Possible Side Effects of Biotin Supplements

While biotin is generally considered safe as a supplement when taken at recommended doses, there are some potential side effects to be aware of.

Interference with Lab Results

Biotin supplements can interfere with certain lab tests, particularly those that rely on biotin-streptavidin interaction, such as thyroid function tests and hormone assays. This interference can lead to inaccurate results, potentially affecting medical diagnoses and treatments. It's important to inform healthcare providers if you're taking biotin supplements before undergoing any laboratory tests.

It is always best to consult with a healthcare professional if you have any questions or concerns about supplementation to ensure it is safe and appropriate for your individual needs.


In rare cases, some individuals may experience allergic reactions to biotin supplements, resulting in rashes or hives on the skin. If you notice any unusual skin reactions after taking biotin, discontinue use and consult a healthcare professional.


There have been anecdotal reports of biotin supplementation causing or exacerbating acne in some individuals. While scientific evidence is limited, some people may experience acne breakouts as a side effect of biotin supplementation. If you're prone to acne, it's advisable to monitor your skin closely while taking biotin supplements and consult a dermatologist if any issues arise.

How to Take Biotin

Taking biotin supplements can help support healthy hair, skin, and nails, but it's essential to use them correctly for optimal results. Here are some tips on how to take biotin effectively:

  1. Follow Recommended Dosage: Biotin supplements are available in various strengths, typically ranging from 1,000 to 10,000 micrograms (mcg) per dose. It's important to follow the recommended dosage provided on the supplement label or as directed by your healthcare provider. Taking more than the recommended amount may not necessarily provide additional benefits and could increase the risk of side effects.

  2. Choose the Right Form: Biotin supplements come in different forms, including capsules, tablets, gummies, and liquid drops. Select a form that's convenient for you to take and that fits your lifestyle. If you have difficulty swallowing pills, for example, you may prefer a chewable or liquid form of biotin.

  3. Take with Food: Biotin supplements can generally be taken with or without food. However, some people may experience mild stomach upset when taking biotin on an empty stomach. If you find that biotin bothers your stomach, try taking it with a meal or snack.

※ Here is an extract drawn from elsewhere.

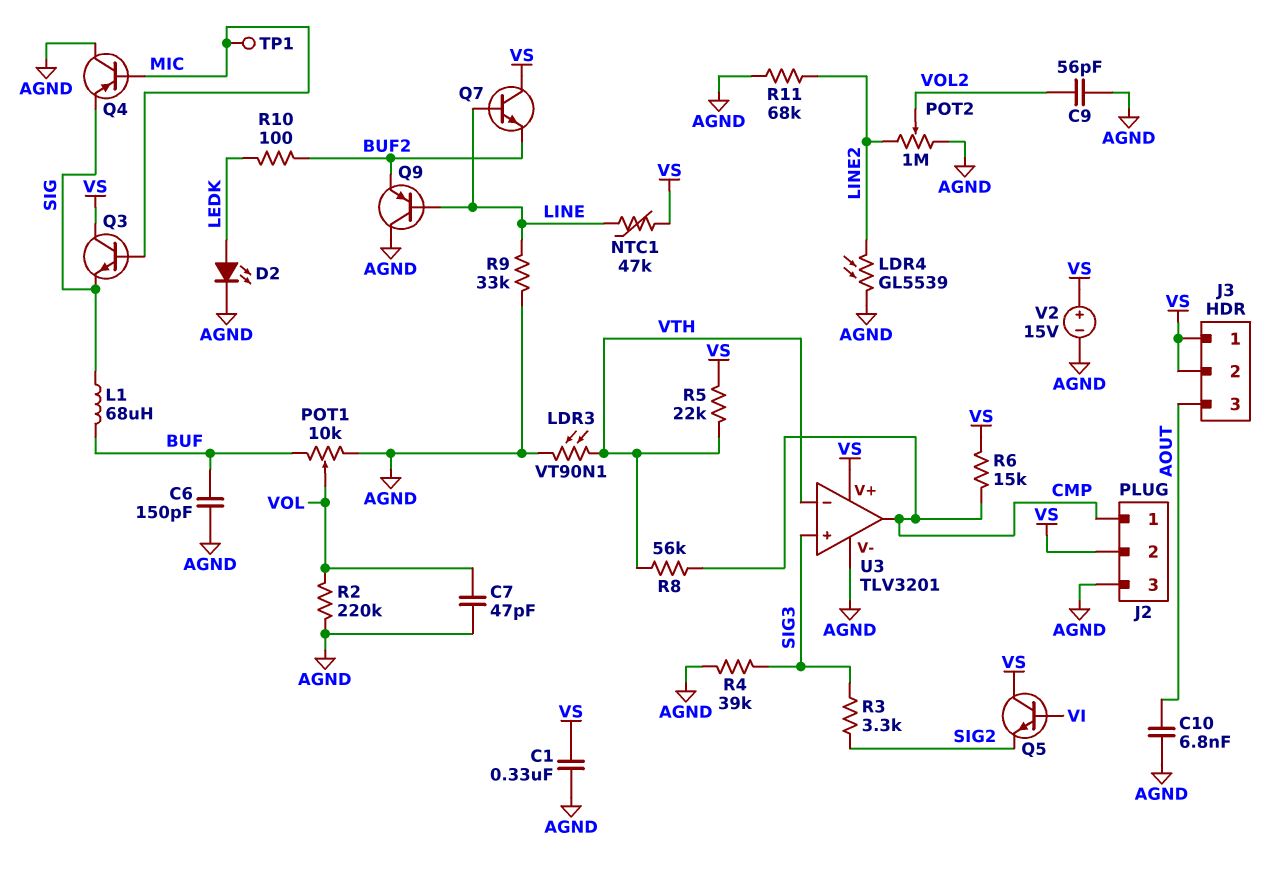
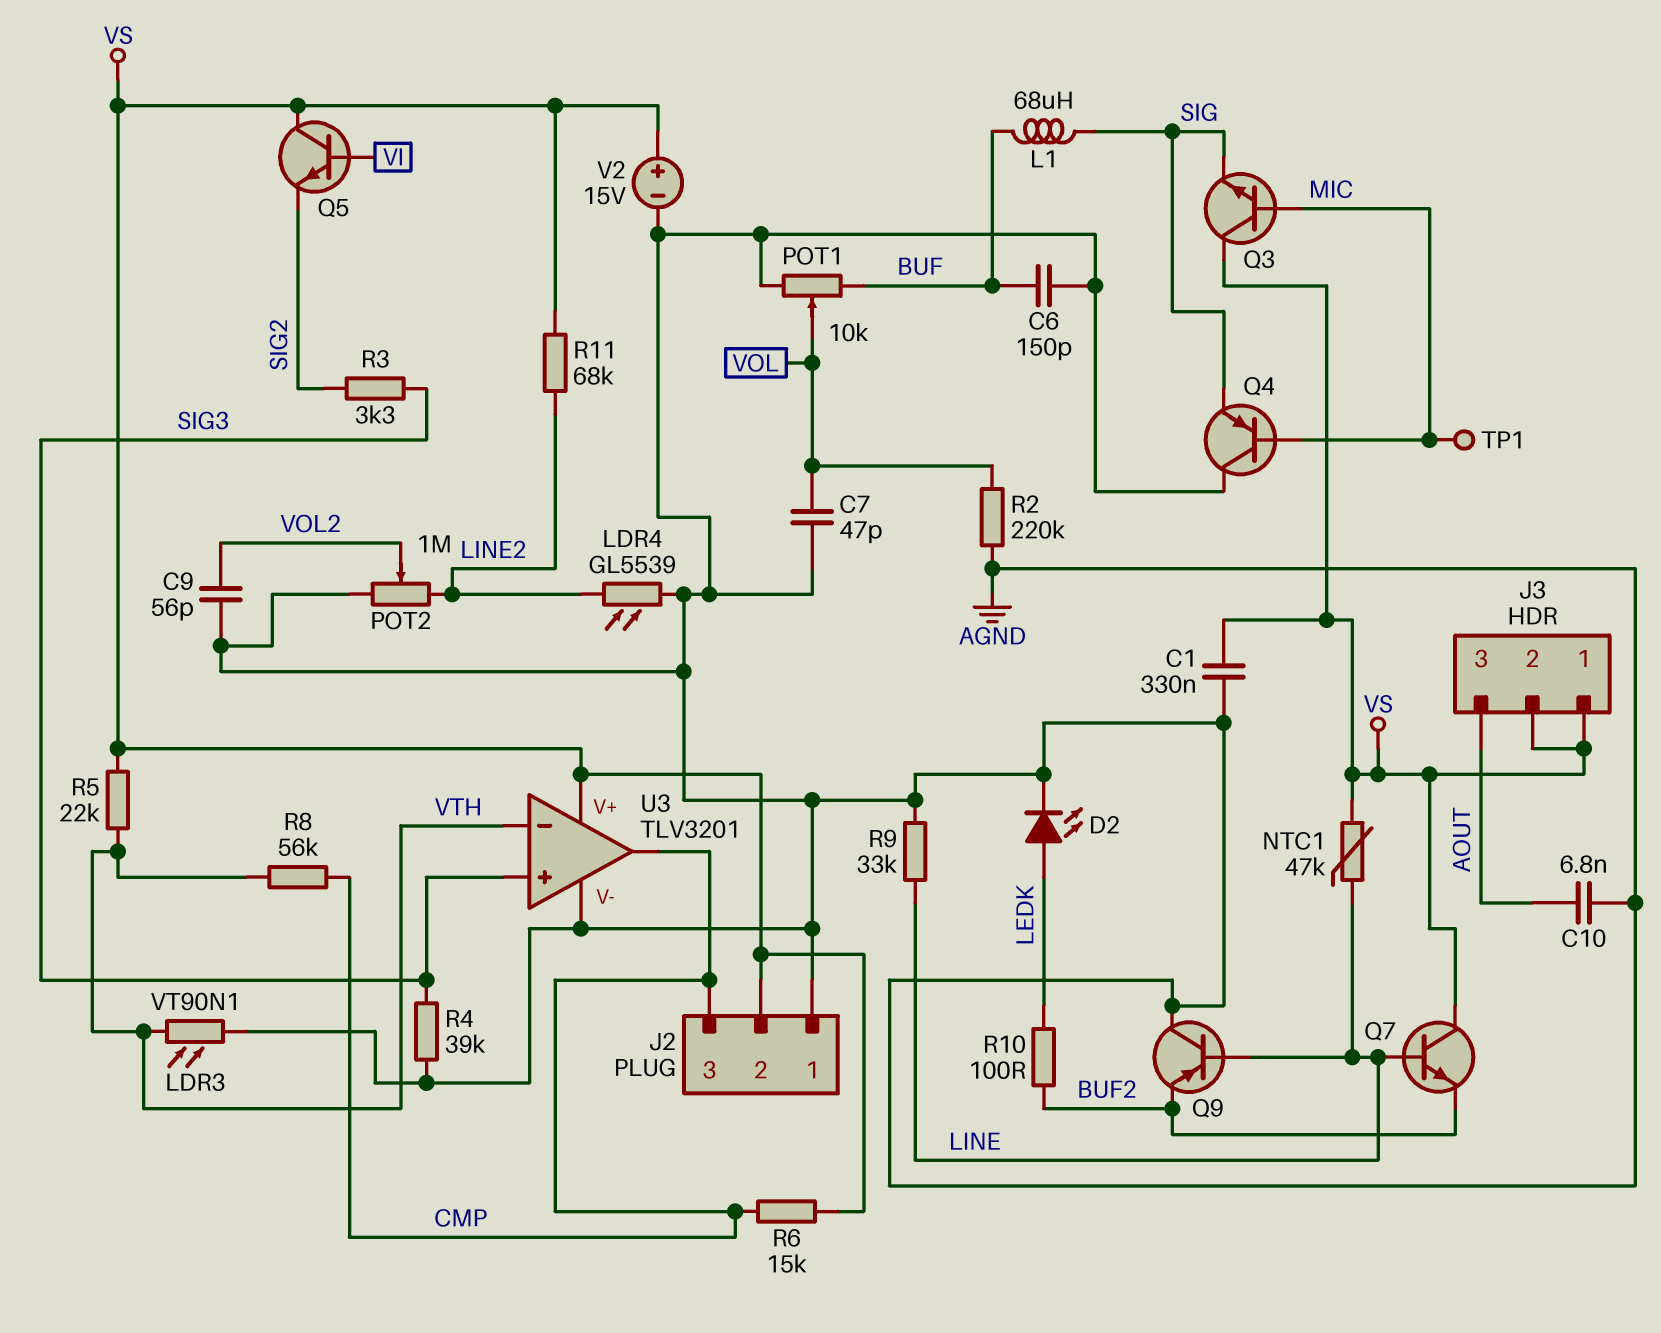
J2 pin 1: CMP -> AGND
J2 pin 3: AGND -> CMP
R11: 68k (AGND, LINE2) -> 68k (LINE2, VS)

  4. Be Consistent: To experience the full benefits of biotin supplementation, it's essential to take it consistently as directed. Incorporate it into your daily routine, whether it's with breakfast, lunch, or dinner, to help ensure you don't forget to take it.

  5. Be Patient: It may take a few weeks to months to notice significant improvements in hair, skin, or nail health after starting biotin supplementation. Be patient and consistent with your use, and remember that individual results may vary.

  6. Consult a Healthcare Professional: Before starting biotin supplementation, especially if you have any underlying health conditions or are pregnant or breastfeeding, it's crucial to consult with a healthcare professional. They can provide personalized advice based on your specific needs and help ensure safe and effective use of biotin supplements.

By following these guidelines, you can maximize the benefits of biotin supplementation and support your overall health and well-being.

In Conclusion

Research on whether biotin causes weight gain is inconclusive. While some studies suggest that biotin may play a role in metabolism and energy production, there is no direct evidence linking it to weight gain. It is important to remember that biotin is a water-soluble vitamin, which means any excess is excreted through urine.